WASHINGTON — By 2016, assuming a healthy stock market, public pension plans should be slightly more than 80% funded using either the market or actuarial value of assets, the Center for Retirement Research at Boston College said in a report.

That ratio could be lower if public plans widely adopt a combined rate to discount their benefit promises, the report said.

The research center explores the funding of state and local pension plans from 2012 through 2016 integrating the new Governmental Accounting Standards Board’s standards for pension accounting and reporting. These accounting changes significantly change how pension liabilities are accounted for and reported in state and local governments’ financial statements.

The measurement of funded ratios will change in 2014 as GASB’s new guidelines take effect. At the very least, market assets will replace actuarially smoothed assets in governments’ calculations.

How the new GASB standards will affect the trajectory of funded ratios of the next few years will depend on: the performance of stock market, growth in contributions and benefits and growth in liabilities, the research center said.

Regardless, “measuring funded status of plans has always been fraught with difficulty,” the report said. “Unfortunately, the future will be more confusing than the past.”

In 2012, the estimated aggregate ratio of assets to liabilities for 109 state-administered plans and 17 locally administered plans was 73% under GASB’s old pension accounting changes, the report said. This ratio declined slightly between 2011 and 2012 and is considerably below the funding levels in the 1990s and early 2000s.

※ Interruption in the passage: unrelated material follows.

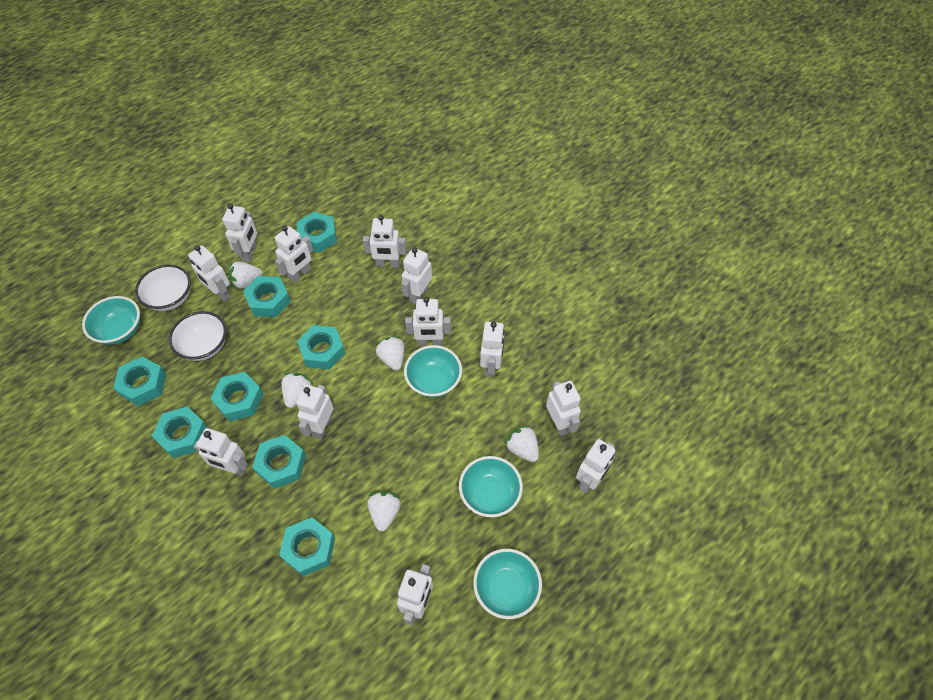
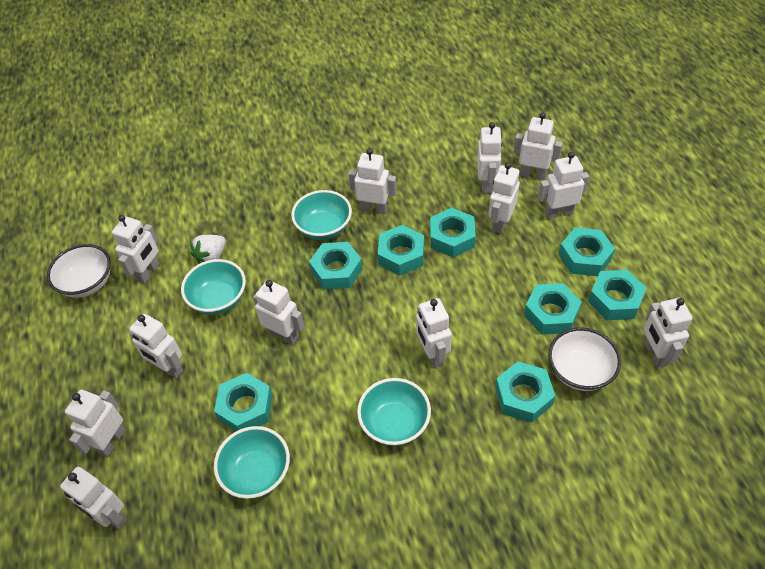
white strawberry: 5 -> 1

The actuarial value of assets totaled $2.8 trillion while liabilities totaled $3.8 trillion, which resulted in a 73% funded ratio, the research center said. The aggregate ratio of assets for state and local pensions peaked at 103% in 2000, according to the report.

Funded levels declined from 2011 to 2012 because liability growth outpaced asset growth. In 2012, growth in liabilities was roughly 4.2%, considerably lower than the 6% growth in earlier years.

“Liability growth has slowed because states and localities have responded to the economic crisis by reducing their workforce, freezing salaries and/or modifying the cost-of-living adjustments for current and future retirees,” the report said.

At the same time, the growth in the actuarial value of assets was even slower, the report said. The 2012 valuation for most plans pre-dated the 24% increase in the stock market that occurred between June 2012 and June 2013.  

The report comes as poorly funded public pension systems have come into focus across the nation after Detroit filed for bankruptcy last month in part due to their failure to set aside enough money to cover the pension benefits they promised government workers.